9/11/01

Comme chacun y va de ses souvenirs, je m’en vais vous raconter le mien:

Avec le décalage horaire, il était encore très tôt à Los Angeles ce 11 Septembre 2001.

Je dormais donc à poings fermés dans mon grand lit douillet de Rodeo Drive,  quand mon mari qui était sous la douche , m’a réveillée en sursaut pour me demander , à ma grande surprise, de descendre allumer la TV…. C’était une des rares maisons américaines à n’avoir qu’une TV ..”Vite, vite, vite, il s’est passé quelque chose à New-york”.
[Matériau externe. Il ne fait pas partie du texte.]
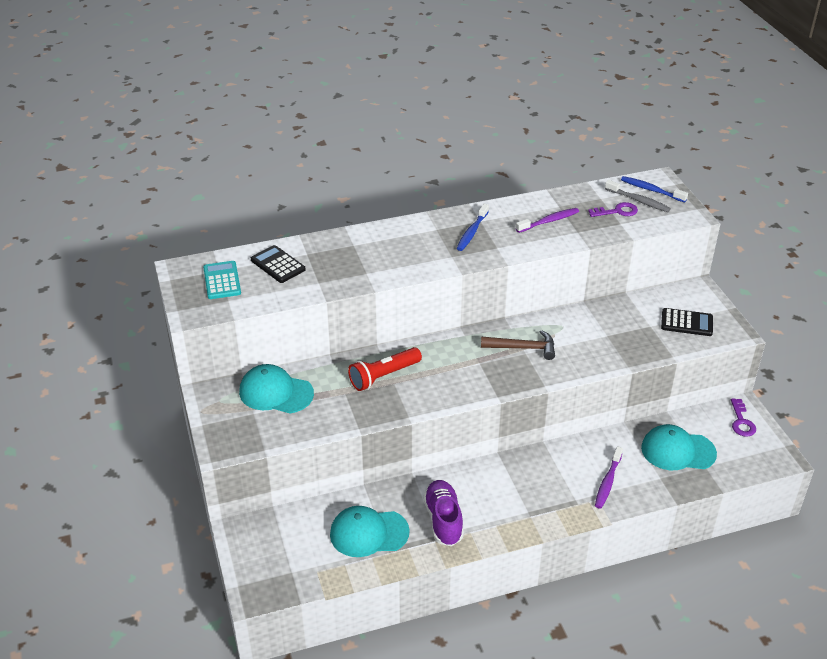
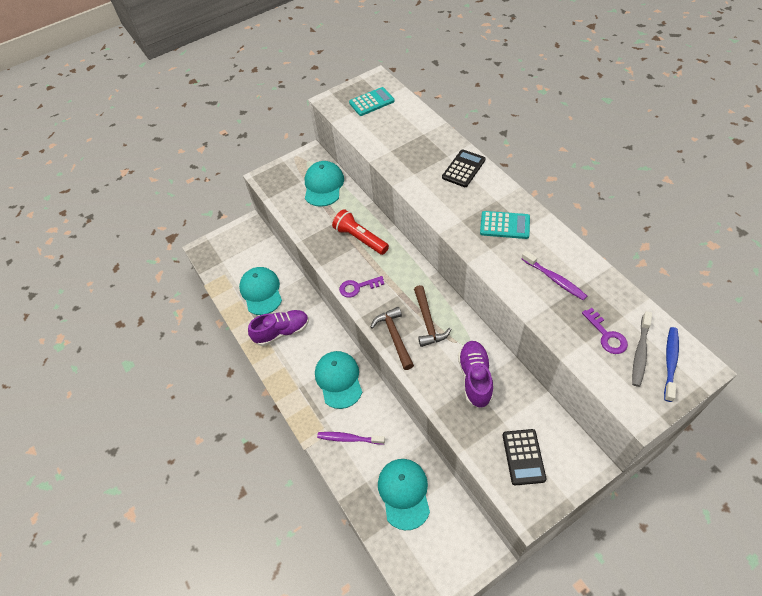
camera: 80 degrees right, 15 degrees up
(278, 265) = (402, 123): black calculator -> black calculator (463, 169)
(472, 232) = (504, 225): blue toothbrush -> turquoise calculator
(531, 477) = (338, 380): none -> turquoise cap
(533, 376) = (394, 337): none -> brown hammer
(599, 332) = (475, 378): none -> purple shoe
(741, 421) = (465, 552): purple key -> purple key (358, 287)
Je me suis donc retrouvée en nuisette, dans le gros fauteuil en cuir rouge de la family room, très endormie et vite hallucinée par les premières images de l’avion planté dans la tour numéro 1 comme dans un morceau de beurre. Evidemment, ma fille chérie n’était pas là et  dormait tranquillement chez un copain à West Hollywood. Mon mari est venu me rejoindre et nous avons  passé une bonne partie de la matinée scotchés devant la télévison. On nous a demandé,via la chaine locale je crois,  de ne nous déplacer qu’en cas d’urgence car on craignait qu’un avion ou deux viennent se planter à Los Angeles. Mon mari est quand même parti travailler, je n’ai pas compris  l’urgence , et j’ai quand même  pris ma petite new-bettle pour aller récupérer ma petite fille de 12 ans chez nos amis…

Les rues de Beverly Hills étaient désertes, comme d’habitude, mais il n’y avait pas de voitures non plus…   Il n’y avait pas un chat, ni une même une starlette sur Sunset boulevard. Tout était trop calme et assez étrange.
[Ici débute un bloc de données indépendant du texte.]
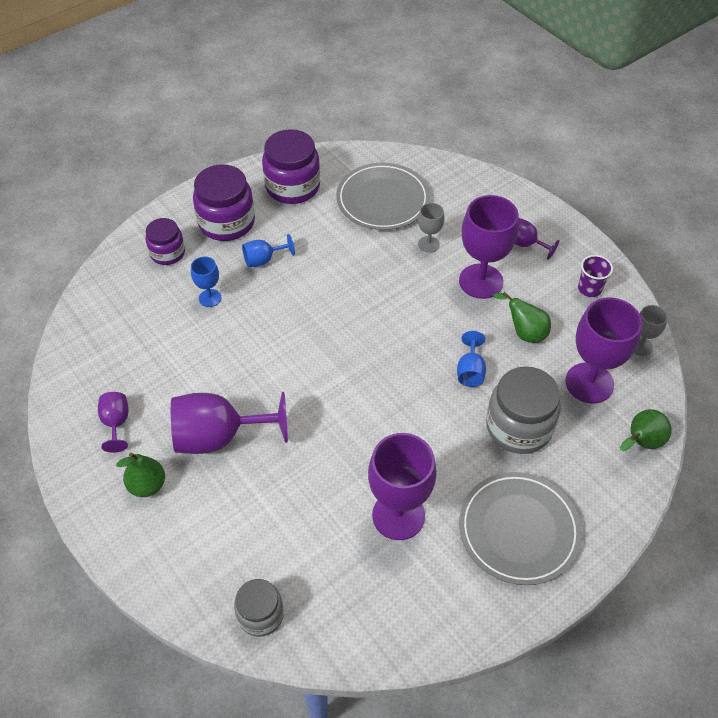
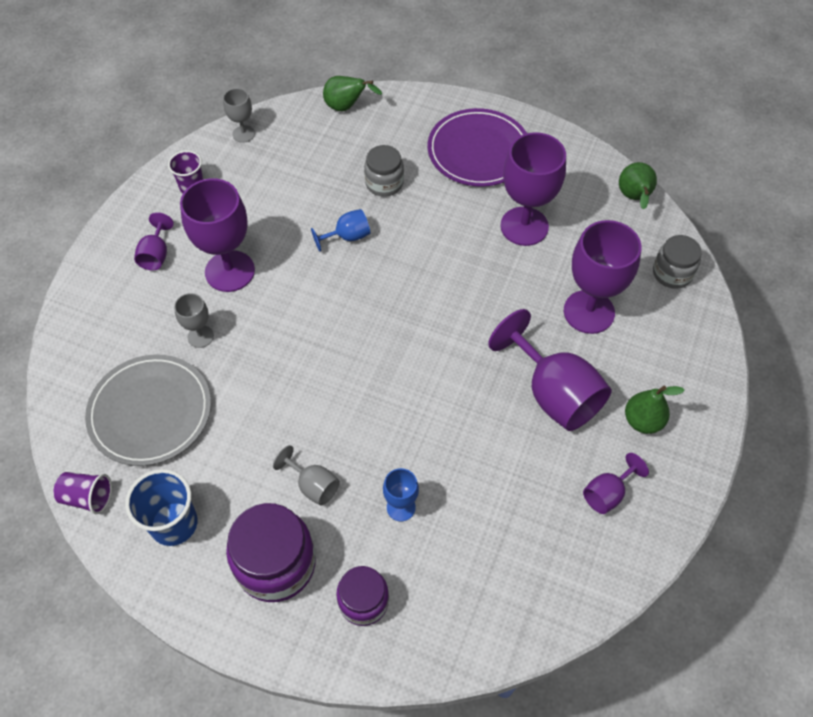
camera: 120 degrees left, 5 degrees up
(263, 260) = (313, 485): blue goblet -> grey goblet
(292, 187) = (174, 523): purple jar -> blue cup
(342, 155) = (88, 497): none -> purple cup
(518, 530) = (478, 151): grey plate -> purple plate
(519, 427) = (384, 183): grey jar -> grey jar, size x0.61
(524, 332) = (277, 215): green pear -> green pear (634, 198)
(589, 383) = (307, 154): purple goblet -> purple goblet (589, 312)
Je suis arrivée très vite dans cette maison d’amis situé sur  les hauteurs  d’Hollywood et où de la piscine on pouvait surveiller  très facilement les avions au dessus de la mégapole. L’aéroport avait été fermé mais  les hélicos bourdonnaient comme toujours au dessus de la ville des Anges. Comme on ne savait pas trop quoi faire , on a décidé de rester ensemble, groupés là, entre piscine et télé, en buvant du chardonnay pour nous remonter. Maman m’a téléphoné pour me redemander le nombre de kilomètres entre New-york et Los Angeles et surtout m’interdire de prendre l’ avion…  Les écoles ont été fermées, quelques jours, il me semble.
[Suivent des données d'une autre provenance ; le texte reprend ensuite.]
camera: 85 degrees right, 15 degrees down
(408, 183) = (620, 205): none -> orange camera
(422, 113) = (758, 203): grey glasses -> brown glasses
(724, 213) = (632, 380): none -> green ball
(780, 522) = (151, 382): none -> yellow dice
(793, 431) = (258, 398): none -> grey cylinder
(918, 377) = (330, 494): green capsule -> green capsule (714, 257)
Ensuite nous avons eu le droit à la guerre des alertes, alertes aux ponts minés à LA, puis alerte à la poudre blanche envoyée par la poste.  Je dois dire que l’alerte à la poudre blanche à Los Angeles  a beaucoup amusé chroniqueurs et citadins ! Après, nous devions scotcher les fenêtres en cas d’attaque bactériologique, prévoir des masques à gaz et autres fantaisies…  Le monde américain était blessé au coeur et ne s’en est toujours pas remis.